A 2h du mat, on suivait qqn dans le noir complet, il y a du vent fort, les vagues sont hautes Comme un immeuble ( force 7, 8), on nous a dit Vous voyez la petite lumière jaune là bas, c’est une barque. Il faut nager jusqu’à la bas pour monter dans la barque. Tout le monde s’avance dans la mer. Il fallait nager jusqu’à la barque et non marcher dans la mer. Les femmes, les petites filles criaient, hurlaient de peur, de ne pas savoir nager… Il n’y a plus aucune discrétion, si un communiste est là, on serait toutes fusillés. Mon père a payé des pêcheurs pour amener ma mère, mes soeurs. Je me débrouillais pour arriver et monter dans la barque, on m’a poussé dans la cale de poisson, rempli de monde. Dans le noir complet, j’entendais mes cousins. Pendant 3 jours, on était arrosé en permanence par la tempête.

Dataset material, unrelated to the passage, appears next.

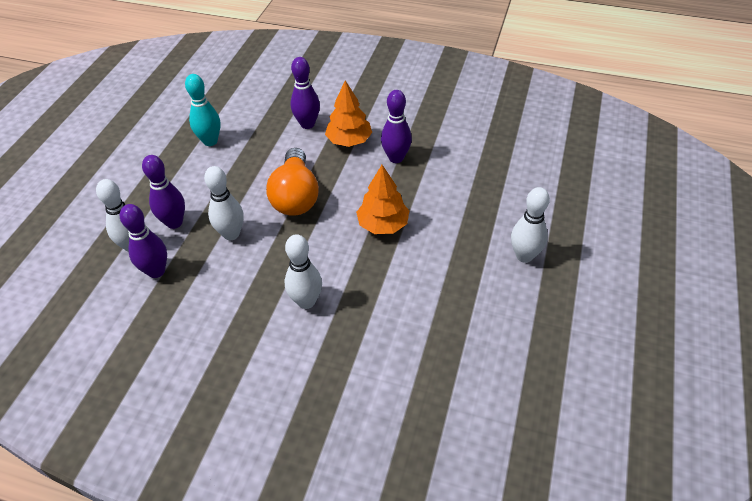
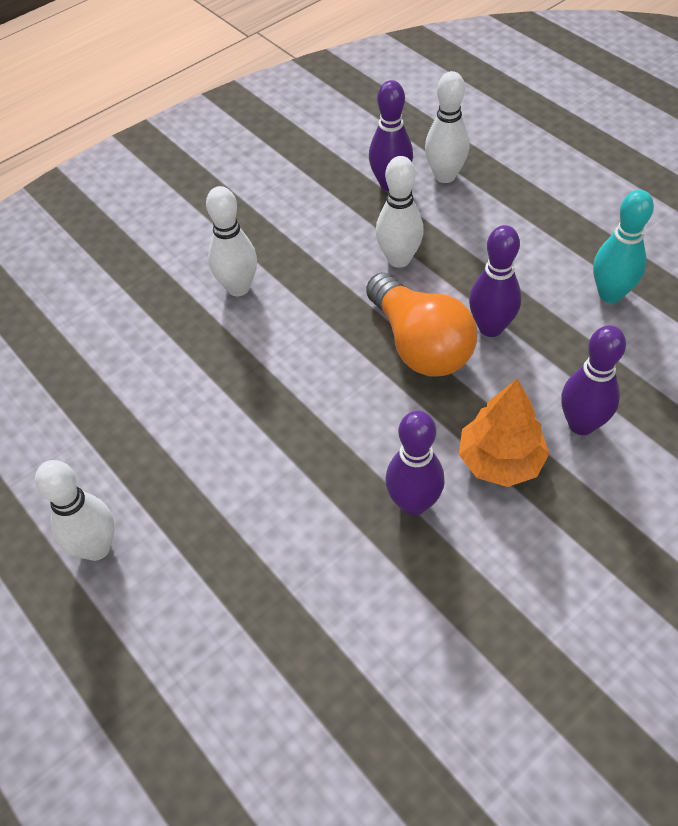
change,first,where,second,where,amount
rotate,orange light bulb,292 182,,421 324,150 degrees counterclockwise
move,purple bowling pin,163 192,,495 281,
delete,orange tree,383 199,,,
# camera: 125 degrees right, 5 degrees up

Chacun a juste un espace étroit sans pouvoir tendre les jambes. Je n’ai rien à manger sauf un morceau de glaçon pour ne pas avoir soif. Sans manger mais je n’arretais pas de vomir. On vomissait sur le voisin et inverse mais je vous assure ça ne salissait pas, car on avait une douche en permanence par la tempête. Je ne voyais ni mes parents ni mes frères. J’étais incapable de me lever ni parler. Tout ce que je sais faire est de vomir par le mal de mer, la barque bougeait à mort.
Thanh ne savait rien de ce départ. Les grands non plus. Ma mère ne connaissait pas plus que nous. C’est le secret complet, une certaine aventure vers la mort que l’on a accepté pour quitter les communistes. »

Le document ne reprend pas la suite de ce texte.